The Russian rouble was around 1 percent lower against the dollar and managed to hit a six-month low, before regaining some ground. The Turkish lira also fell sharply and hit a fresh record low of 2.847 against the U.S. dollar. The Israeli shekel also saw significant weakness as did Asian currencies overnight like the and the Malaysian ringgit.
Luis Costa, the head of CEEMEA FX and rates strategy at Citi, told CNBC via email that he believes there is a now a "concerted move" in emerging market foreign exchange and predicted that it will have more room to run.
"Our flow monitors show very clearly investors corrected very sharply their complacent USD-EM positions," he added in a note on Monday.
Costa also suggested that the carry trade for emerging markets - where investors borrow in a low yielding currency to fund investments in higher yielding assets somewhere else - was now dead.
The conflict in northern Iraq and Syria was seen as a major driver behind the fall of the Turkish lira alongside a rate decision which is due from its central bank this week. Increased fighting in eastern Ukraine and lower oil prices also accentuated the move lower for the rouble, according to analysts. Oil is another factor, according to John Haynes, head of research at Investec.
"Undoubtedly there is a polarization of the prospects of commodity producing and reliant economies and those who use commodities. I think we're very well aware of those people who are on the other side of the coin and clearly Russia is one of them," Haynes told CNBC Monday.
However, market-watchers were clear that China's devaluation of the yuan last week and an imminent rate rise by the U.S. Federal Reserve were the real forces currently weighing on the currency markets.
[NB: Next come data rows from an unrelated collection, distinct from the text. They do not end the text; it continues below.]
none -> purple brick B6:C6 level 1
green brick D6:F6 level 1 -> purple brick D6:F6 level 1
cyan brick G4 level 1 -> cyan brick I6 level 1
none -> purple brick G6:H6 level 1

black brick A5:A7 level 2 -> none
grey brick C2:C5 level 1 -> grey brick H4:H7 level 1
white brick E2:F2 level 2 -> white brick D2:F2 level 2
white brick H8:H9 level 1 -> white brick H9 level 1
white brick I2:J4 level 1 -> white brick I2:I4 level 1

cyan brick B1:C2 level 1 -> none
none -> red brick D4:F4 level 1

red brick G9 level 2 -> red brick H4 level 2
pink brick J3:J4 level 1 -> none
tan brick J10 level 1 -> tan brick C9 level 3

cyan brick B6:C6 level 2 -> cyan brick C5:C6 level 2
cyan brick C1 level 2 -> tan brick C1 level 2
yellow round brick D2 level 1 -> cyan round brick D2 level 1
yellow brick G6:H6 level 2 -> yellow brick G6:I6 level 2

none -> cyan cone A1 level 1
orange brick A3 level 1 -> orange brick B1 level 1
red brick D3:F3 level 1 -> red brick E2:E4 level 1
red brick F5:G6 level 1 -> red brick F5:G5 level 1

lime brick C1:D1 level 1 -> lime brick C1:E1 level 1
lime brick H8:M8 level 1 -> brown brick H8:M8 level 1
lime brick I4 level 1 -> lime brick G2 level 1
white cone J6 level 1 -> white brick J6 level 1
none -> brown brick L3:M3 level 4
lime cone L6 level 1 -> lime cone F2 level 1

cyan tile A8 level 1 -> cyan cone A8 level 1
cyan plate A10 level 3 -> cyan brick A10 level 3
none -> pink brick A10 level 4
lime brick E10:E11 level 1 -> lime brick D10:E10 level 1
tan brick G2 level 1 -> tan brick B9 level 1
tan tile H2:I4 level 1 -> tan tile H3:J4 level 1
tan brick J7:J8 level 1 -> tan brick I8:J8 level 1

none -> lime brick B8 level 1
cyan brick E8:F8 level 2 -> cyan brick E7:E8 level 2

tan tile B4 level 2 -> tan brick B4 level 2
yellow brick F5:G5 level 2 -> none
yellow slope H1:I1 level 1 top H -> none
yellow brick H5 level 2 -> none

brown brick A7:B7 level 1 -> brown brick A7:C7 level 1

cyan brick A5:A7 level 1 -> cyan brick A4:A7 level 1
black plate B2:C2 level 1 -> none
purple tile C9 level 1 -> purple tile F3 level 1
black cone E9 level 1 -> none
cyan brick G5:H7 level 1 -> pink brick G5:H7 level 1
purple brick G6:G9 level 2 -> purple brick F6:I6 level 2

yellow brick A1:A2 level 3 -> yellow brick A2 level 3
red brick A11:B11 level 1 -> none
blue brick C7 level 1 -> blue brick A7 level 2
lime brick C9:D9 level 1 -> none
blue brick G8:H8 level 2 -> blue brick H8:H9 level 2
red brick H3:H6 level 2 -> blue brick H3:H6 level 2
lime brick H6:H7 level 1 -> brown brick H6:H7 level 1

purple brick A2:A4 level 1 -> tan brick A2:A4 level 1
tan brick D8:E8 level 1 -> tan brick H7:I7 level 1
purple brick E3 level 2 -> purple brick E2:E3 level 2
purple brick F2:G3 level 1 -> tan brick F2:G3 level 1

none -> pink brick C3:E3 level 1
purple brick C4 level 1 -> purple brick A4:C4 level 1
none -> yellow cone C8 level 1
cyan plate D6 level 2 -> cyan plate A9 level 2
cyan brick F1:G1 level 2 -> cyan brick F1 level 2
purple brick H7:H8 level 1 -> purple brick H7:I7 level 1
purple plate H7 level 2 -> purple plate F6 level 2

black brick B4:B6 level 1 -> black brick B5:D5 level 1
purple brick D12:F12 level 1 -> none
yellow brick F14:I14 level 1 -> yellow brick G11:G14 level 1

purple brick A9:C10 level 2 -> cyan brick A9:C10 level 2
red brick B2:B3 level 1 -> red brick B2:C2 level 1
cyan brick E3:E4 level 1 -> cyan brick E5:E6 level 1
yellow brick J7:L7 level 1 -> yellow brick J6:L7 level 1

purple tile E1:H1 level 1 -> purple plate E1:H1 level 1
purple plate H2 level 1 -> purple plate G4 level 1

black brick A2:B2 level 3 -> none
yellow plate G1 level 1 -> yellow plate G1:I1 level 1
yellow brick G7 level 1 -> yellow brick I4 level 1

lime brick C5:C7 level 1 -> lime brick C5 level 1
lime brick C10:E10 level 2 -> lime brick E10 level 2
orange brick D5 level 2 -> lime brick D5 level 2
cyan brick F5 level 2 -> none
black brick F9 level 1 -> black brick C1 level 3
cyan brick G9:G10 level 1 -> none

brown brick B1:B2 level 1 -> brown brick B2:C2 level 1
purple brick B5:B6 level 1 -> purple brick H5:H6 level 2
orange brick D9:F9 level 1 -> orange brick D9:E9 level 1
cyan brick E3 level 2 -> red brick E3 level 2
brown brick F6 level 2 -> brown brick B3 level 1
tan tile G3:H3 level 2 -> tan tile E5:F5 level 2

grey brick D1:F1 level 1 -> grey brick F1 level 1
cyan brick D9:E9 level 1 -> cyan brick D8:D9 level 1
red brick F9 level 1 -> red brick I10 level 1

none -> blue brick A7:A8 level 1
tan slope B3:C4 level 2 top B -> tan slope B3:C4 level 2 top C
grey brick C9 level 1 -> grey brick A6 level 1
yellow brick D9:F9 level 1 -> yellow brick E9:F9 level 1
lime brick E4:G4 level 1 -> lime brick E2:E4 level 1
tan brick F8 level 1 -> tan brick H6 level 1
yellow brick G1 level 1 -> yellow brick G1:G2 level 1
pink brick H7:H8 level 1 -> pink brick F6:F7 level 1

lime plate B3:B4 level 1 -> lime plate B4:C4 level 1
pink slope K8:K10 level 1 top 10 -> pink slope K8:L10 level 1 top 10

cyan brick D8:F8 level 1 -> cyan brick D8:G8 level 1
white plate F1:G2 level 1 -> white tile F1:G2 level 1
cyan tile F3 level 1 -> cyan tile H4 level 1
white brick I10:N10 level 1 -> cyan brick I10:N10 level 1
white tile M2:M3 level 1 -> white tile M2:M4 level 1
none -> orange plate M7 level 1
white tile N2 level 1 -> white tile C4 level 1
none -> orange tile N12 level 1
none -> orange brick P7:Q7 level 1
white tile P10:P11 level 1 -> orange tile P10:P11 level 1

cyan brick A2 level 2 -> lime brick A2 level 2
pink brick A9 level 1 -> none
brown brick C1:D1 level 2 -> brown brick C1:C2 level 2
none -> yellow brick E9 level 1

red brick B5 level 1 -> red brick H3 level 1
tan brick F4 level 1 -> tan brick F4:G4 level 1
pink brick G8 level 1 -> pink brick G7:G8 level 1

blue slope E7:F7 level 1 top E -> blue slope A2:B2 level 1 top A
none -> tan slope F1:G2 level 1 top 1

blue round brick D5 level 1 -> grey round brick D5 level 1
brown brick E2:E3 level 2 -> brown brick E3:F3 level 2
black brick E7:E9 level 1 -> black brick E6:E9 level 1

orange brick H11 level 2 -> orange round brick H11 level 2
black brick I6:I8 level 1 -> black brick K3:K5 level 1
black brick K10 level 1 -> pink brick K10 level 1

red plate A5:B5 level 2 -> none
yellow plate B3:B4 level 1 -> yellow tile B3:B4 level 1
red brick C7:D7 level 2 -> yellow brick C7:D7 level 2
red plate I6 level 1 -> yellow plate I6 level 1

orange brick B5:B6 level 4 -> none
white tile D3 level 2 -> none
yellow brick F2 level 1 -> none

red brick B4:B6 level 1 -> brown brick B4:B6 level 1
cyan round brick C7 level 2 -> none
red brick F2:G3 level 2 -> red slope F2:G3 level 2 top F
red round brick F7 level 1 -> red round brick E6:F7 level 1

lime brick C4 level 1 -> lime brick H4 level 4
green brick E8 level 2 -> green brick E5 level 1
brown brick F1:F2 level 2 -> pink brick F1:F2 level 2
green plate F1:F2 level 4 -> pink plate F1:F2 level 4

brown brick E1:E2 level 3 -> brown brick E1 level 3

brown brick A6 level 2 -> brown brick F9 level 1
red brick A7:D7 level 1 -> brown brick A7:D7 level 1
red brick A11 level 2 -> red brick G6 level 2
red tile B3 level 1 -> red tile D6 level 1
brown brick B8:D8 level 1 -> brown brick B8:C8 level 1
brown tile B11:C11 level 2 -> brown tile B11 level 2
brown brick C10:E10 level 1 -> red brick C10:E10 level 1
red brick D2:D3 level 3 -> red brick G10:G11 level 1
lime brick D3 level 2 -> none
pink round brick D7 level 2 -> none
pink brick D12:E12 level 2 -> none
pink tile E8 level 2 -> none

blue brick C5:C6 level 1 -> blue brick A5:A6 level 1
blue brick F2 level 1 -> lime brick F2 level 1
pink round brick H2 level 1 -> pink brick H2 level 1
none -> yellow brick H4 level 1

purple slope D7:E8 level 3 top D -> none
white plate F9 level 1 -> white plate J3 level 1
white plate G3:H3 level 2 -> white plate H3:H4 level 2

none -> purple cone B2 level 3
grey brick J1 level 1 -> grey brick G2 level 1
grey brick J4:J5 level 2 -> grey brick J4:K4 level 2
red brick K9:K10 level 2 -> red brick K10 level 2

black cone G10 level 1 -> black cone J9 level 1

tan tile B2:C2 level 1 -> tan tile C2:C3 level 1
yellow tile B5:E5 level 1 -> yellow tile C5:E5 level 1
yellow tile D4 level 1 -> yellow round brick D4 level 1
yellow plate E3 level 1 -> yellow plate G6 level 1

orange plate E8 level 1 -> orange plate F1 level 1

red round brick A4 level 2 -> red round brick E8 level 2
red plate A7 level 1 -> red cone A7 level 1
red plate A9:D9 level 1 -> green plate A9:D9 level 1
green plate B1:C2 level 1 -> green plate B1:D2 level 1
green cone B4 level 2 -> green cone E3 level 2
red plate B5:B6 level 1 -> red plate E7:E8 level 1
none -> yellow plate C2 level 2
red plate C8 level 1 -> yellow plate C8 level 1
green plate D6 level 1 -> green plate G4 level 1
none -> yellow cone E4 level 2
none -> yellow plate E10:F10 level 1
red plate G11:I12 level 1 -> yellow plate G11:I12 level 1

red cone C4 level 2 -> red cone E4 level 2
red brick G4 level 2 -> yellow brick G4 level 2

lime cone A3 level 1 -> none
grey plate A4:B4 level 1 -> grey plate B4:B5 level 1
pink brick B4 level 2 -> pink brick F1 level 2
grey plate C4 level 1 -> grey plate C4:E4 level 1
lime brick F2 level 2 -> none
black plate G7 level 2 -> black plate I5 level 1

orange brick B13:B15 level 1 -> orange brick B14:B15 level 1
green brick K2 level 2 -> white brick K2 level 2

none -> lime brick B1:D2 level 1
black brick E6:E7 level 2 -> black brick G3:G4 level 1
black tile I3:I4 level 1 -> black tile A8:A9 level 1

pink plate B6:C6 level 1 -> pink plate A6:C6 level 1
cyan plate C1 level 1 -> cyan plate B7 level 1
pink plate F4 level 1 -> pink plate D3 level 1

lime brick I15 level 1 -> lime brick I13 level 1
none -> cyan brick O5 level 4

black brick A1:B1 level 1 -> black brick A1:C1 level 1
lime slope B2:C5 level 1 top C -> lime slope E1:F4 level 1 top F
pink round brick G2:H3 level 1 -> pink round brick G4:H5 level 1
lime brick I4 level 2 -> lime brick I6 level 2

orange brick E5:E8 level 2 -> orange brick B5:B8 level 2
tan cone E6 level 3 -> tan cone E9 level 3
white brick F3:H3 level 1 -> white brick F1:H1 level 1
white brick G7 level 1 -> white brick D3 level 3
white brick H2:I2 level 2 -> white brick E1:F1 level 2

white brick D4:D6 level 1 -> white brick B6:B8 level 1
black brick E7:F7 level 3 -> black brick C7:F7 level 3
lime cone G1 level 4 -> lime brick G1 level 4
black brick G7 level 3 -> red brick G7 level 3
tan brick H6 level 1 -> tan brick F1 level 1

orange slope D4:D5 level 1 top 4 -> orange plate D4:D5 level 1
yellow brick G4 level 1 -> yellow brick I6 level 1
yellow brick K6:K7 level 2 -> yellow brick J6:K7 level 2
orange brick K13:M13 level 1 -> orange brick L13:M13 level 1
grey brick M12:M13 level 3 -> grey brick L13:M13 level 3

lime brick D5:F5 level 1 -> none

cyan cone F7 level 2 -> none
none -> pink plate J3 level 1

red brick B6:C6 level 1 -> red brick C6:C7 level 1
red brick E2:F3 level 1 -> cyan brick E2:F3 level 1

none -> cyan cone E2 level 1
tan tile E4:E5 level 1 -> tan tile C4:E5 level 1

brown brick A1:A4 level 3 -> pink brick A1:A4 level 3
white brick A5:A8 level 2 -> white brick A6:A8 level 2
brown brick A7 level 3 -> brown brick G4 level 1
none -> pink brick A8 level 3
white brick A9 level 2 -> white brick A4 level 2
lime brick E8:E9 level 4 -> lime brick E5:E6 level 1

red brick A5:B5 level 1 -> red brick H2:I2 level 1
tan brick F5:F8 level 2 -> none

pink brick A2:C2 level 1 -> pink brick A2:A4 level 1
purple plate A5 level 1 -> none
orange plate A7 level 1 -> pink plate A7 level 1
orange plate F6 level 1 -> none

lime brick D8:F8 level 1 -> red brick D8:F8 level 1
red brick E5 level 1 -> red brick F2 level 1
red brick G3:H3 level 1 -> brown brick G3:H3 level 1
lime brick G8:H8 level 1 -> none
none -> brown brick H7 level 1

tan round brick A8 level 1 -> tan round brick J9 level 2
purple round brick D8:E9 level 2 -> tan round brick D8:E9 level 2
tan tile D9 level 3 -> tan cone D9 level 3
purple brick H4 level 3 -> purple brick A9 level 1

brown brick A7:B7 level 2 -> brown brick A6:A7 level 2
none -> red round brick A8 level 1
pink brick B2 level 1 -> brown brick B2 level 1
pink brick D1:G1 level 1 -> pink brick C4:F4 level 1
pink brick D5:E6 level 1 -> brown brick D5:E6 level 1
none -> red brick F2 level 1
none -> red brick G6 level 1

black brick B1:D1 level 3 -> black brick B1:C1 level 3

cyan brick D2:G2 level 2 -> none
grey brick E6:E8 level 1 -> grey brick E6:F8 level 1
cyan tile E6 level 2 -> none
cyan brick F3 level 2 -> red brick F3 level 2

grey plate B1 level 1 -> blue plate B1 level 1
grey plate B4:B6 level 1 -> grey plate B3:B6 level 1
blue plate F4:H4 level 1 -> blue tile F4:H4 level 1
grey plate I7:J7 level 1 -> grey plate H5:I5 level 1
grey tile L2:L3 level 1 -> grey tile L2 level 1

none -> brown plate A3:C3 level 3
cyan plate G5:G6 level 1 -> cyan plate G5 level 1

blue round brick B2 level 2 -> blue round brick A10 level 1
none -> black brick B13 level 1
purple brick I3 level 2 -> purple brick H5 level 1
"We sense investors are re-focusing once again in Fed policy," Costa added in his morning note Monday. "We now have ample reasons to believe the trend in USD-EM may probably intensify in the run-up to the September policy meeting."
The dollar has enjoyed a stellar appreciation against a basket of major global currencies in the last year or two and the dollar index is up nearly 7 percent year-to-date. Ultra-low interest rates and quantitative easing had seen money flow into emerging markets in the years following the financial crash of 2008. However, that now looks to be reversing with U.S. investors pulling their money homewards with the promise of higher yields.
Reports in the Australian media over the weekend drew comparisons between current events and the Asian currency crisis of 1997. Stuart Richardson at RMG also shared similar concerns in his research note on Monday morning.
Meanwhile, Valentin Marinov, director of FX Strategy at Citi, told CNBC Monday that the fall in commodity currencies could also hit asset prices in countries whose economies rely on commodities such as iron ore. Costa added in his research note that emergency market funds were seeing cyclical highs in short-interest.
"It wouldn't take much to see further downside pressure on equity flows to a few selected economies," he said. "In Turkey, that becomes an important negative catalyst, given the high uncertainty on the political front."